Nimiq Core Rust Albatross Election Macro Block Interlink Verification Bypass Vulnerability

A vulnerability exists in the Nimiq Core Rust Albatross implementation of the Proof-of-Stake protocol, prior to version 1.3.0. It allows an elected validator proposer to submit an election macro block with a header interlink that does not align with the expected canonical interlink. This oversight occurs because the interlink binding for election blocks is not verified during the proposal process, even though other aspects of the block are validated. As a result, the incorrect block is accepted and finalized, but later rejected when the interlink error is discovered during the standard block verification process. This flaw can lead to a situation where validators prematurely vote on a block that is ultimately invalid, causing disruptions after the voting has concluded.

Impact

Exploitation of this vulnerability allows for the acceptance and finalization of election macro blocks with incorrect interlinks, leading to validation errors that disrupt the consensus process.

Reproduction

To reproduce this vulnerability, an elected validator proposer can create and submit an election macro block proposal that includes a header interlink not matching the canonical next interlink.
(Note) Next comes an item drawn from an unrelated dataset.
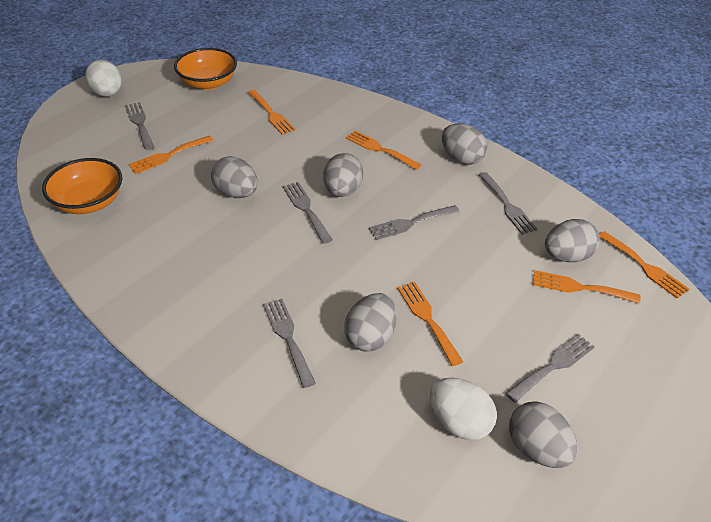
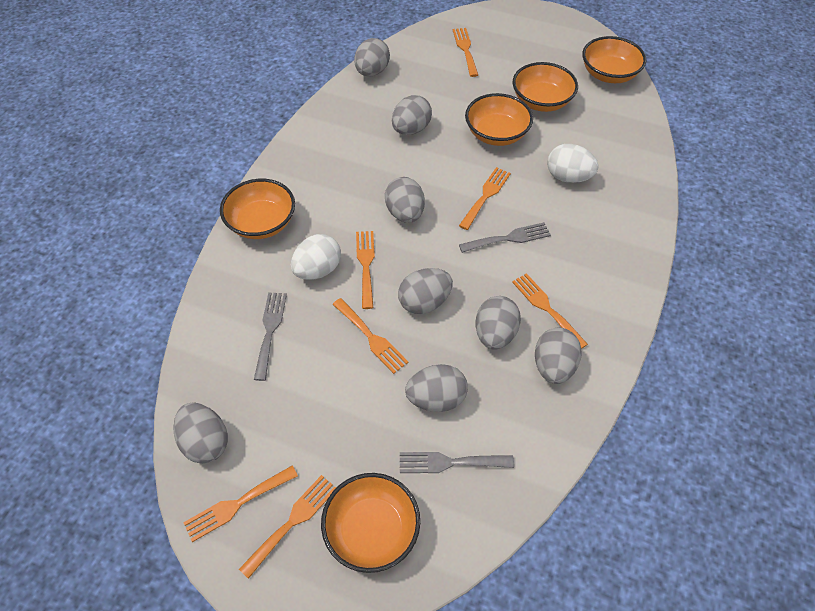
grey egg: 6 -> 8
grey fork: 6 -> 3
orange bowl: 2 -> 5
orange fork: 6 -> 7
This proposal will be accepted by the blockchain verification process, which fails to check the interlink binding for election blocks. After the block is finalized, the interlink discrepancy will be detected, causing the block to be rejected and creating a validation error. This process can be automated with a script that generates a block with a mismatched interlink and submits it during the proposal phase.

Remediation

Users can upgrade to Nimiq Core Rust Albatross version 1.3.0 or later, where this vulnerability has been patched.